Is there anyone from reality television not releasing a dance track lately? Sure, it was pathetic and sad when Kim Zolciak from The Real Housewives of Atlanta recorded “Tardy for the Party”, a song from which we are all still in recovery. But at least she’s out in the clubs, chain-smoking Parliaments and drinking wine from a box. Inappropriate behavior is her thing. But when Countess Luann de Lesseps, stripped of her wedding ring but not her title, a woman who literally wrote a book about etiquette and cleverly titled it “Class with the Countess”, decides that she’s going to hit the recording studio, well, there are no words.
Yes, there are. “Why?” is an excellent place to start. What would make Countess Luann wake up one morning and say “I want a record deal”? Tired of all the attention that Bethenny is getting because of the pregnancy, the wedding, the naked pictures? Sick of the fawning over Kelly because of the diva-like behavior, the name-dropping, the naked pictures? All of the Housewives have their little gimmick, and I guess that, once you’ve divorced the Count, you have to do something drastic.

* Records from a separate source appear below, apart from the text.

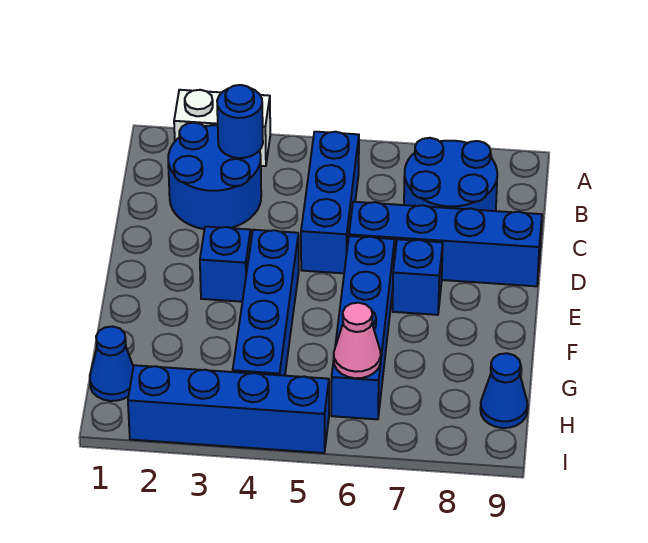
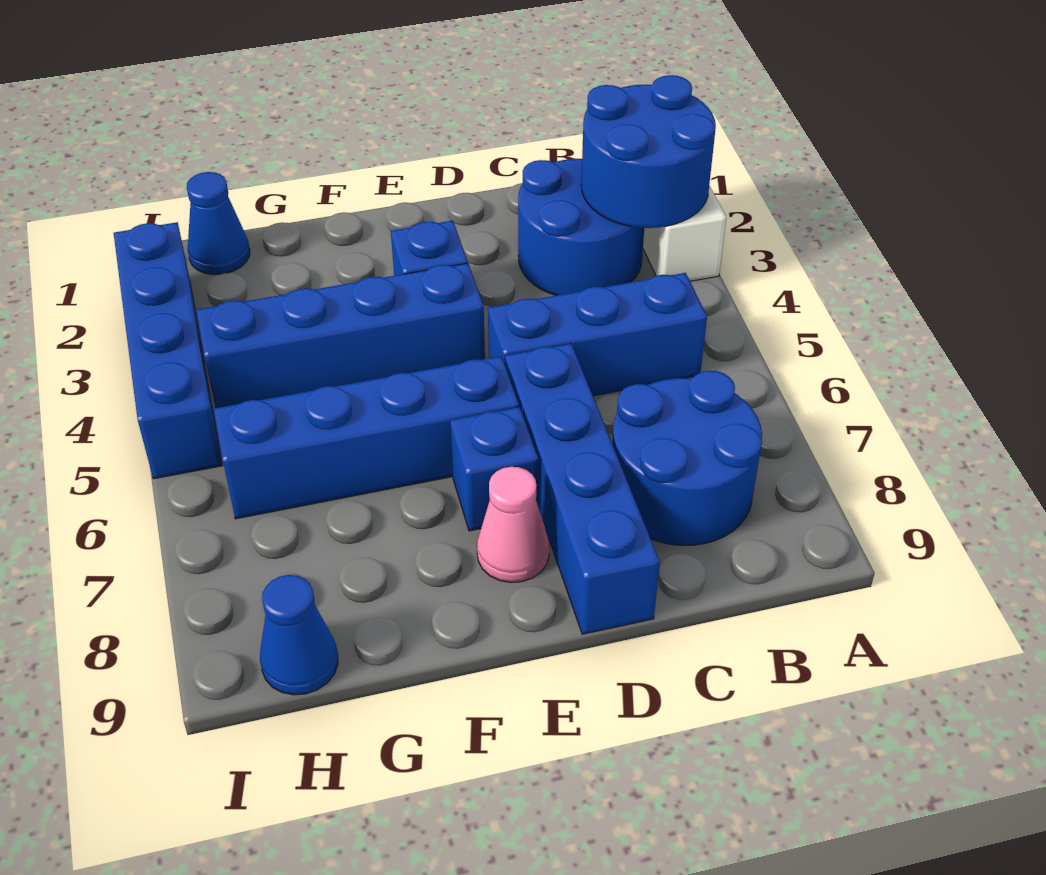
blue round brick B3 level 2 -> blue round brick A2:B3 level 2
pink cone H6 level 2 -> pink cone E8 level 1

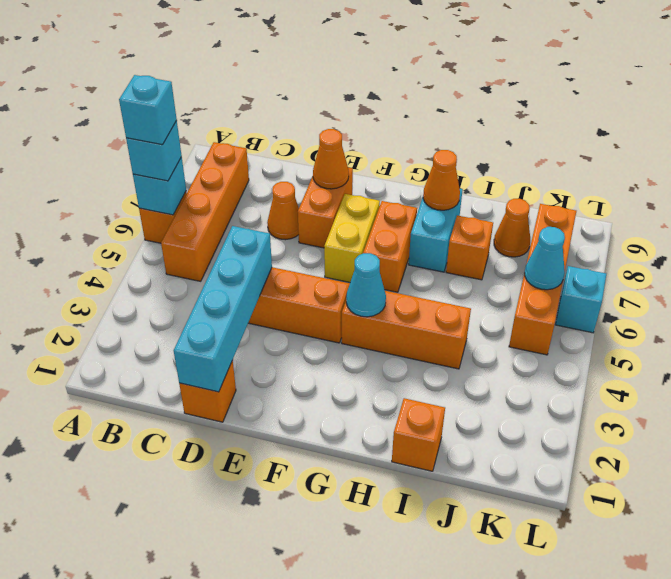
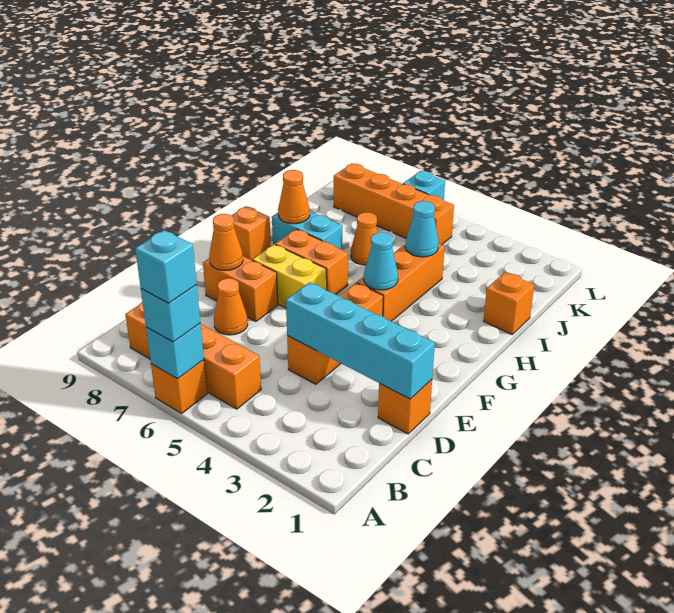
orange brick I7 level 1 -> orange brick G9 level 1
orange cone J8 level 1 -> orange cone I6 level 1
cyan cone K6 level 2 -> cyan cone I4 level 2

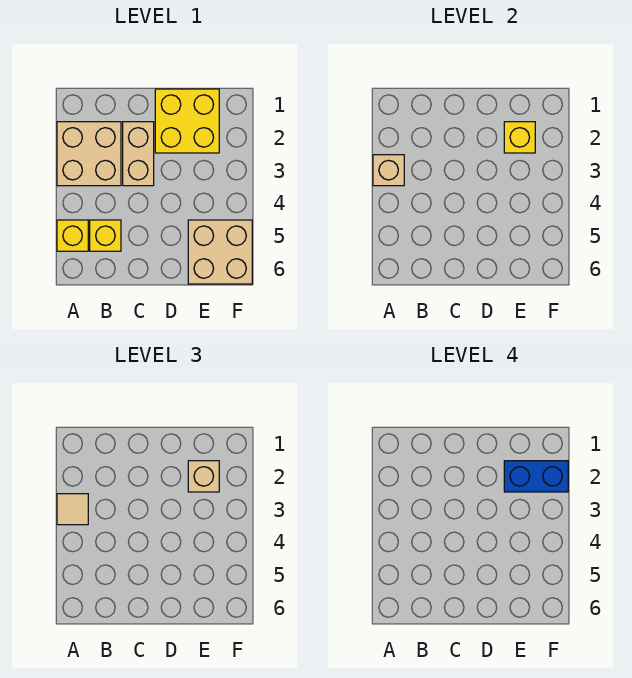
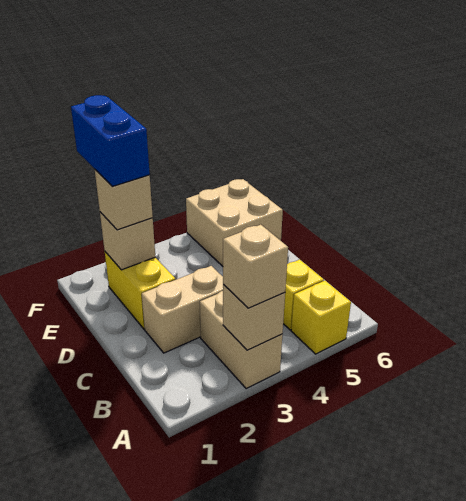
tan brick A2:B3 level 1 -> tan brick A3:B3 level 1
tan tile A3 level 3 -> tan brick A3 level 3
yellow brick D1:E2 level 1 -> yellow brick D2:E2 level 1
yellow brick E2 level 2 -> tan brick E2 level 2

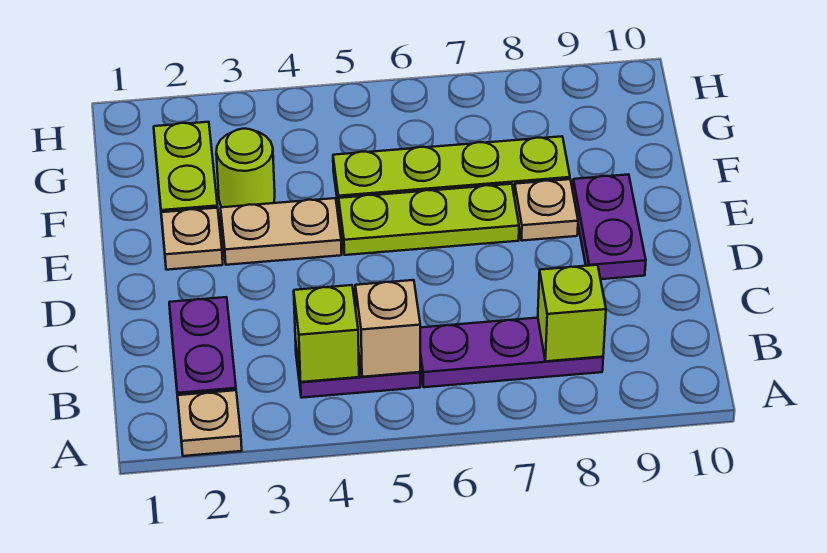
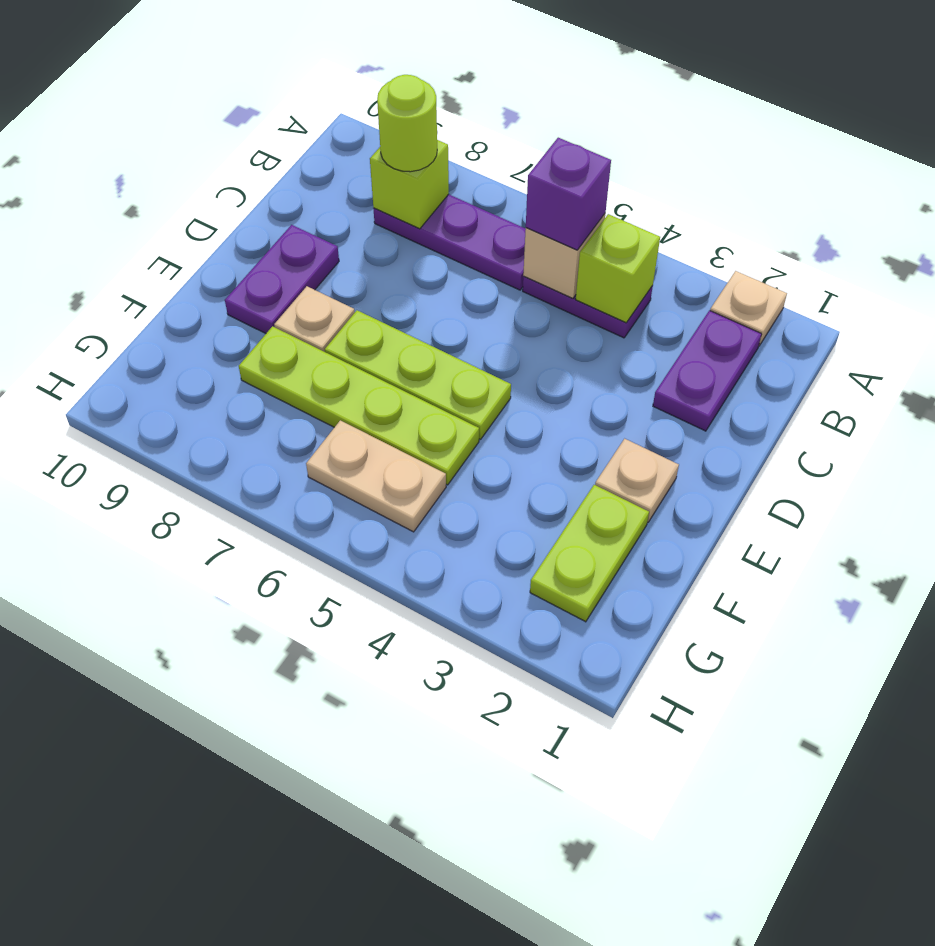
none -> purple brick B5 level 3
tan plate E3:E4 level 1 -> tan plate G5:G6 level 1
lime round brick F3 level 1 -> lime round brick B8 level 3

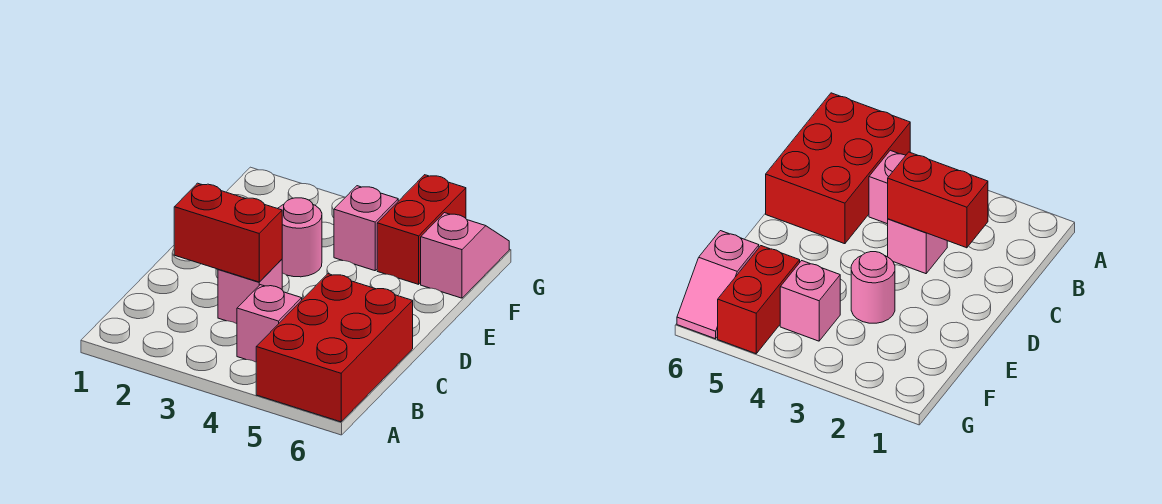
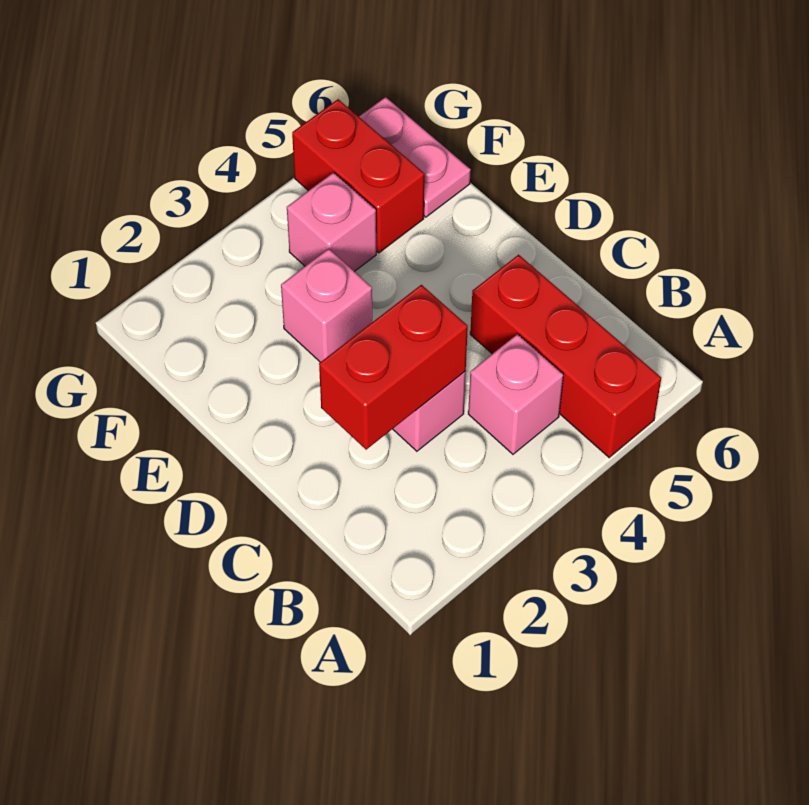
red brick A5:C6 level 1 -> red brick A5:C5 level 1
pink round brick E3 level 1 -> pink brick E3 level 1
pink slope F6:G6 level 1 top F -> pink plate F6:G6 level 1

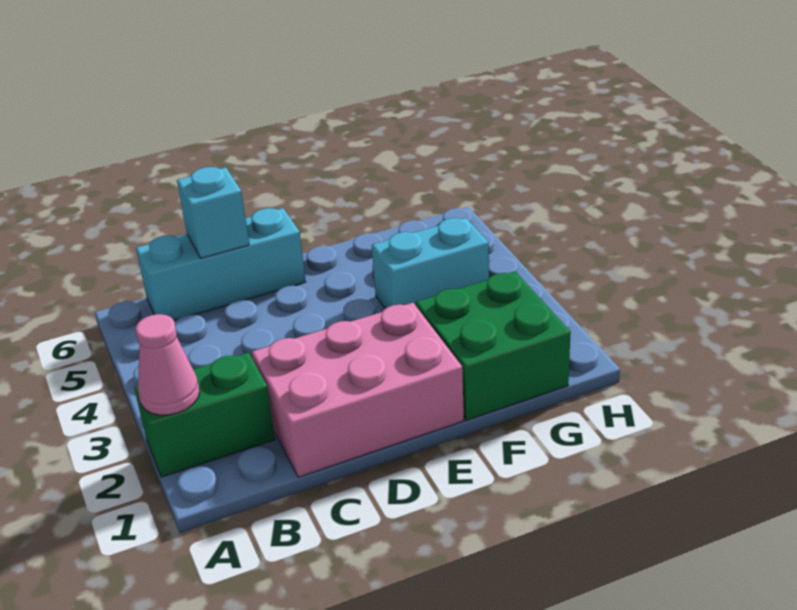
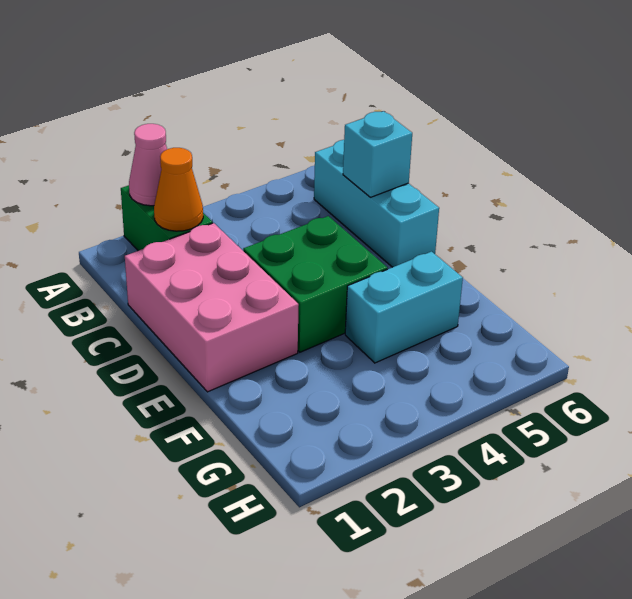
none -> orange cone B2 level 2
green brick F1:G2 level 1 -> green brick D3:E4 level 1
cyan brick F4:G4 level 1 -> cyan brick F4:F5 level 1

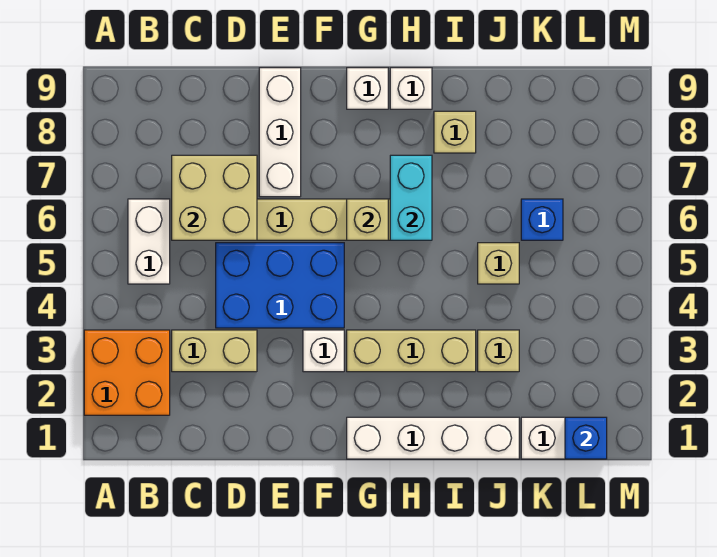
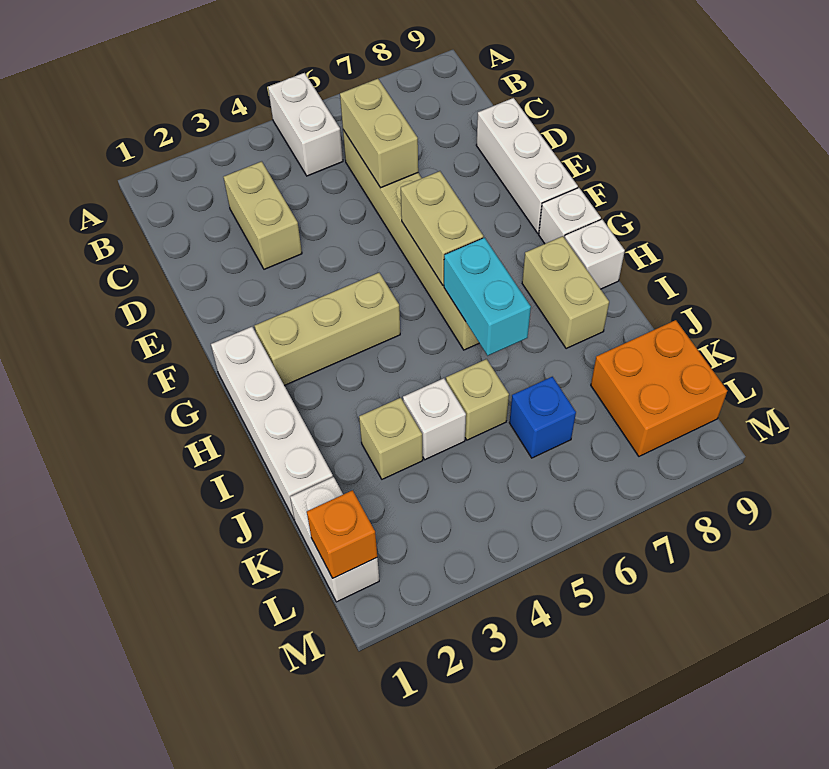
orange brick A2:B3 level 1 -> orange brick K8:L9 level 1
white brick B5:B6 level 1 -> white brick A5:B5 level 1
tan brick C6:D7 level 2 -> tan brick C6:D6 level 2
blue brick D4:F5 level 1 -> none
white brick E7:E9 level 1 -> white brick D9:F9 level 1
white brick F3 level 1 -> white brick J4 level 1
tan brick G3:I3 level 1 -> tan brick G2:G4 level 1
tan brick G6 level 2 -> tan brick F6:G6 level 2
cyan brick H6:H7 level 2 -> cyan brick H6:I6 level 2
tan brick I8 level 1 -> tan brick H8:I8 level 1
blue brick L1 level 2 -> orange brick L1 level 2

"For the love of God, pay attention to ME!"
And, true to Real Housewives history, public humiliation is still public, and that’s good enough. Hence, a song called “Money Can’t Buy You Class”, by Countess Luann. That’s the name she’s chosen for her career as a recording artist, maybe because it sounds so, um, classy. The song, on the other hand, no matter how intense the use of Auto-Tune (Jay-Z, where are you when we need you?) is still beyond awful. When Luann actually did any singing, her voice was carefully distorted to sound like something less in the neighborhood of tone-deaf. Most of the track is more spoken word, like something she could perform at a poetry slam that doesn’t have very high standards. I’m sure she was going for Madonna’s “Vogue” (Greta Garbo and Monroe/ Dietrich and DiMaggio/ Marlon Brando, Jimmy Dean/ On the cover of a magazine), but managed to fall short by a unit of measure not yet defined by science.
And it’s almost four minutes of an etiquette lesson. She does reassure us that “elegance is learned” over and over, following it up with her real live throaty, borderline masculine voice saying “my friends” in a way that makes one not want to be her friend. She goes on about men texting while on dates, how to tell if a man is well-bred, and how a woman should behave at a party. Although the Countess seems totally confident in her lyrics, she leaves us wondering exactly what is classy about this song. I could go a lifetime without ever hearing her “oh yeah” even one more time.
I want my 3 minutes and 44 seconds back.